A nurse escorted me to the ante-natal room of the maternity ward. Two other mothers, with full term bellies also under observation, were my cellmates. In the adjacent rooms and corridors mothers who had crossed to the other side were holding their babies and sporting rapidly deflating tummies. We were separated from these women by a painful ordeal that was already fading from their minds and growing ever more fearsome in ours. There were no flowers or jubilant visitors cooing at unconscious red-faced bundles in our room. Just three women staring at the walls and squinting against the flickering fluorescent light in the bathroom.
“When will I move back to the birthing suite?” I asked the nurse who came to measure my blood pressure and pulse rate.
“When your contractions become too painful.”
Too painful, I wanted to scream, a stubbed toe would be too painful to endure in this room. Pain wasn’t even supposed to be part of my child’s birth.
The conversation in the ante-natal room drifted from bitching about our detention to past experiences of childbirth and our hopes for this one. One mother told of the violence of the induction drip which, just like comparing notes after an exam, made my anxiety even greater. The other mother blatantly admitted to epidurals for her first two children and planned to have one this time too. I admired her self-assurance and wondered why I was so ashamed at the idea.
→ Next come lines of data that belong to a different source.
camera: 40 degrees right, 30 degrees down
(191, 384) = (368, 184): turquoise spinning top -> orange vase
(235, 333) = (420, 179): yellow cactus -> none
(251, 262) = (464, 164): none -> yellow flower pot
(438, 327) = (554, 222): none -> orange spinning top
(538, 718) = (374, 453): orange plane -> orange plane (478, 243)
I knew I wasn’t alone in this feeling. A friend of mine had a drug-free second birth but still felt guilty because she’d begged for the epidural at a point when it was too late to be administered.
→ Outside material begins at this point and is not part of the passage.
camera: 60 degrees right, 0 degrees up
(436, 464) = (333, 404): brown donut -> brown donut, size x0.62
After a couple of hours of waiting for my contractions to start I decided that my body had gone into some sort of stage fright and my labour wouldn’t progress in the ante-natal room. I insisted on being assessed again. The doctor confirmed that the baby’s head had moved further down into the pelvis. We only lived five minutes from the hospital so I discharged myself with the hope of kick-starting my labour in a more conducive environment.
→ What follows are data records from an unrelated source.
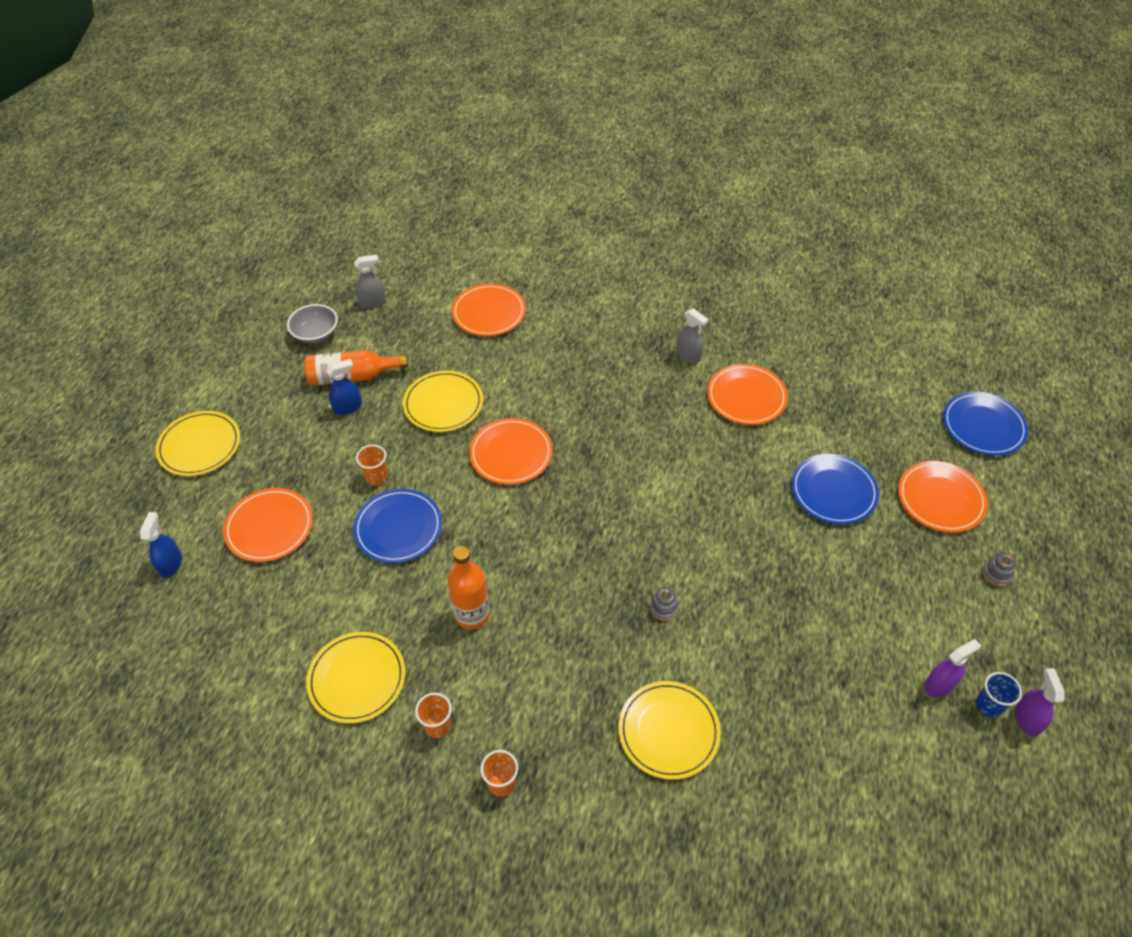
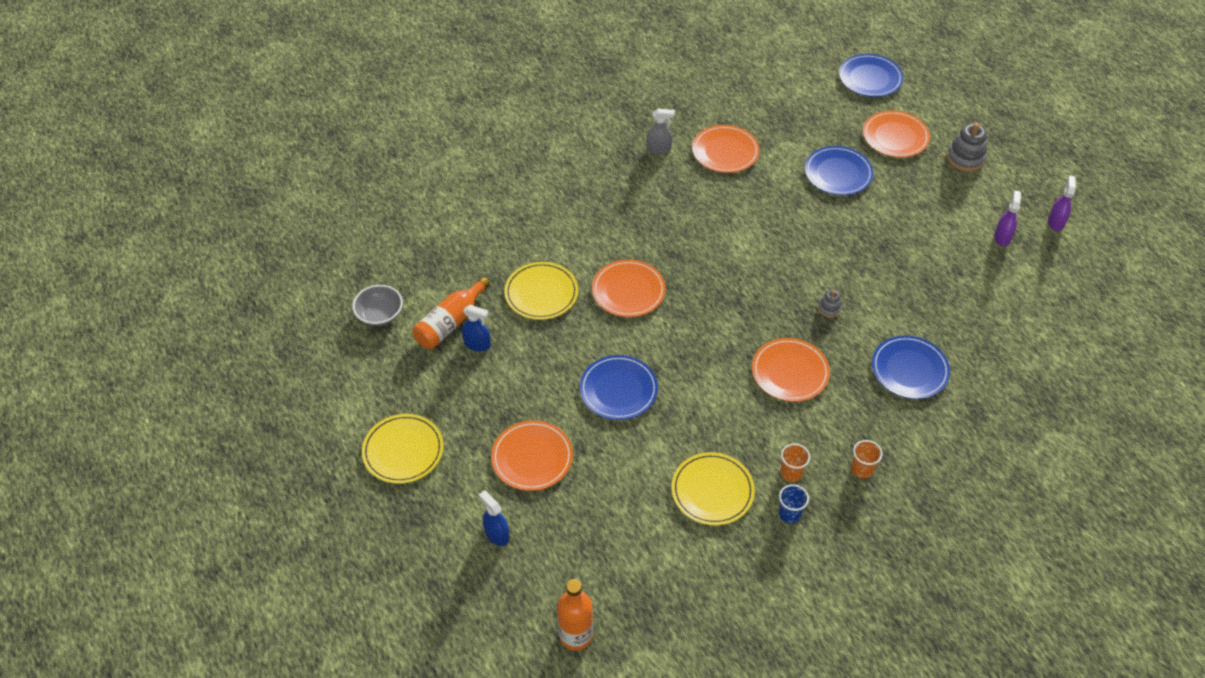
camera: 45 degrees left, 0 degrees up
(348, 407) = (477, 344): blue spray bottle -> blue spray bottle turned 90 degrees clockwise
(372, 302) = (392, 262): grey spray bottle -> none
(376, 477) = (560, 371): orange cup -> none
(472, 615) = (731, 400): orange bottle -> orange bottle (576, 635)
(489, 312) = (490, 211): orange plate -> orange plate (790, 372)
(668, 731) = (909, 369): yellow plate -> blue plate
(989, 705) = (1033, 229): blue cup -> blue cup (789, 514)
(996, 574) = (965, 158): grey stacking toy -> grey stacking toy, size x1.83
(1027, 719) = (1055, 222): purple spray bottle -> purple spray bottle turned 60 degrees clockwise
My contractions were still unimpressive the next morning. Overwhelmed with fear, I resigned myself to the idea of induction. The only way I could face the drip was with the epidural. I presented to the hospital and wouldn’t allow anyone to touch me until the numbing drugs were radiating through my lower body. I was again flat on my back with drips and monitors attached while doctors and midwives treated my body like an interactive museum exhibit. I used my Hypnobirthing skills to keep myself calm and I controlled the epidural dosage enough to be able to feel the peak of the contractions and the urge to push. My daughter’s heart rate stayed stable throughout the labour and the midwife described her as “cool as a cucumber”.
“So much for my birth plan,” I said to the midwife as we waited for my next contraction, “I really wanted to do it naturally this time.”
“No. Don’t be silly. As long as you and the baby are healthy it doesn’t matter how you get there.”
I supposed she was right. The only person who was disappointed in me was me. What would I have been doing it for? To have an impressive story to tell other women? To know I’d taken a stand against the medicalisation of childbirth? To inhabit some moral high-ground? It’s unlikely that those few hours can have a greater impact on my daughter than the thousands of hugs and encouraging words I’ll give her over the course of her life.
After seven hours of peaceful, pain-free labour, to the sounds of Sigur Rós and Bjork on the stereo, I delivered a roly-poly baby girl. My daughter regarded me calmly as she was brought toward me for the first time. I may not have gained Superwomen’s Club entry, but I got the same prize as all of them.